# Explain Yourself: Why You Get the Recommendations You Do

616 words spark,

Speakers: Niels Hanson (KPMG), Kishori Konwar (Broad Institute @ Harvard/MIT), Guohao Xiao (KPMG)

## Recommender engines

… are now essential tools for personalizing the web, but there’s a huge problem with explainable recommendations. There is a growing need for transparency, but most models are viewed as black boxes. We should be striving for models that are both effective and understandable.

This talk is about explaining recommendations from the ALS Recommender model in Spark ML.

There are two ways to develop a recommender system: collaborative filtering which looks at user / item interactions (“you’re starting to look like somebody who consumes these kinds of things …") and content-based filtering which recommends items that are similar to other items. Collaborative filtering has the cold-start problem (what do you recommend to a new person?) but content-based filtering makes it difficult to move beyond the starting point.

They are often combined to form hybrid recommender systems.

## Matrix-based collaborative filtering

This is the most widely used recommender model; try to predict missing values of the user-item matrix by decomposing the matrix into latent factors, whcih represent general trends of user-item consumption. This is also the model implemented in Spark ML.
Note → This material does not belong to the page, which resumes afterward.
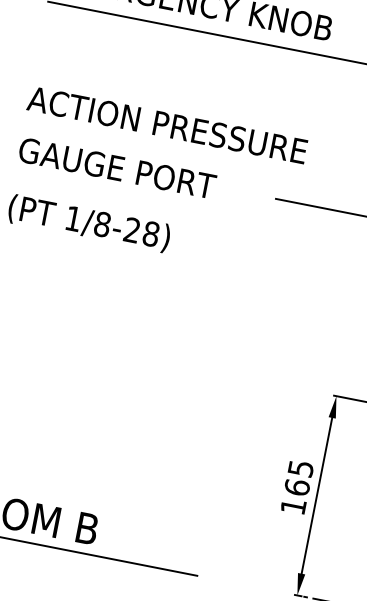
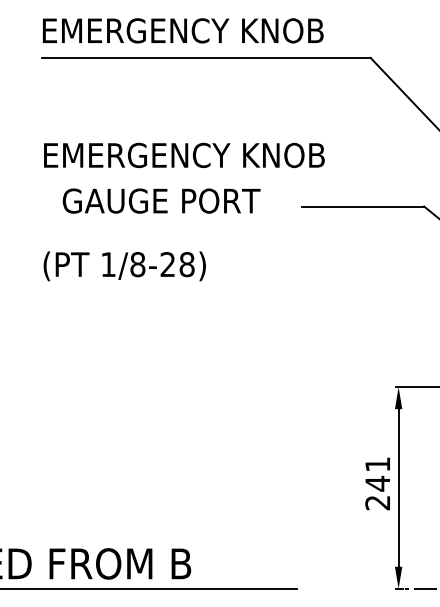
text: (167, 125) -> (182, 155), ACTION PRESSURE -> EMERGENCY KNOB
text: (117, 167) -> (161, 200), moved
text: (296, 487) -> (377, 483), 165 -> 241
The model has a number of tuneable factors: rank (number of factors to fit), lambda (regularization parameter), alpha (confidence on user data), model type (is user interaction actively given or inferred from observations).

An overlooked aspect is that implicit factors capture tons of information about how customers consume products:

• you can find users and items with similar consumption patterns easily; similar users will have similar user factors, similar items will have similar item factors
• Grouping users might inform advertising campaigns around interests
• Grouping items might inform cross-selling initiatives

## User-specific item spaces

They propose a user-specific item space where you create a linear mapping $W^u$ that linearly transforms item similarities based on the user’s interests $C^u$. Holy linear algebra! OK, time to stop trying to write down everything on the slide and actually understand.

For a runner, you might warp their itemspace so that there is more distance between the running shoes, and move the musical instruments closer together. Do the opposite weighting for a musician. But why?

The user-specific item-space allows you to decompose recommendations into their component parts; decomposing the recommended value into the sum of the distances (within the space) as weightings times the scores. Now you can say “you got this recommendation because you clicked on this, bought this, and added this to your cart.”

This lets you decompose recommendations!

• relative numbers explain which items have a strong influence over specific recommendations
• absolute numbers let us look at items that drive popular recommendations in general
• and gives intuition about how CF works
• lets you add new prior information or perform man-in-the-middle corrections

They created a new class ALSExplain that lets you do this on the SparkML ALS implementation, and they’ve made a PR against Spark itself to add this in. They showed a demo of how this works on the MovieLens dataset, why someone would be recommended Home Alone or Fight Club.

## Future work

Currently ALSExplain only generates recommendations and decomposition scores without explicitly generating the full user-specific item-item matrix; it does it for the recommendations only. This might be interesting, but performance.

Performance improvements can come — approximations to the matrix inverse and sparse matrix algorithms.

Their proposed code design is their first attempt to change Spark ML, so they’ve gotta work with the community on that.

And the ALS paper is 10 years old, but this wasn’t implemented in Spark! They want to explore generating explainable recommendations from more complex models (autoencoders, feed-forward neural nets, etc.). The paper they’ve been referencing just has this in the back!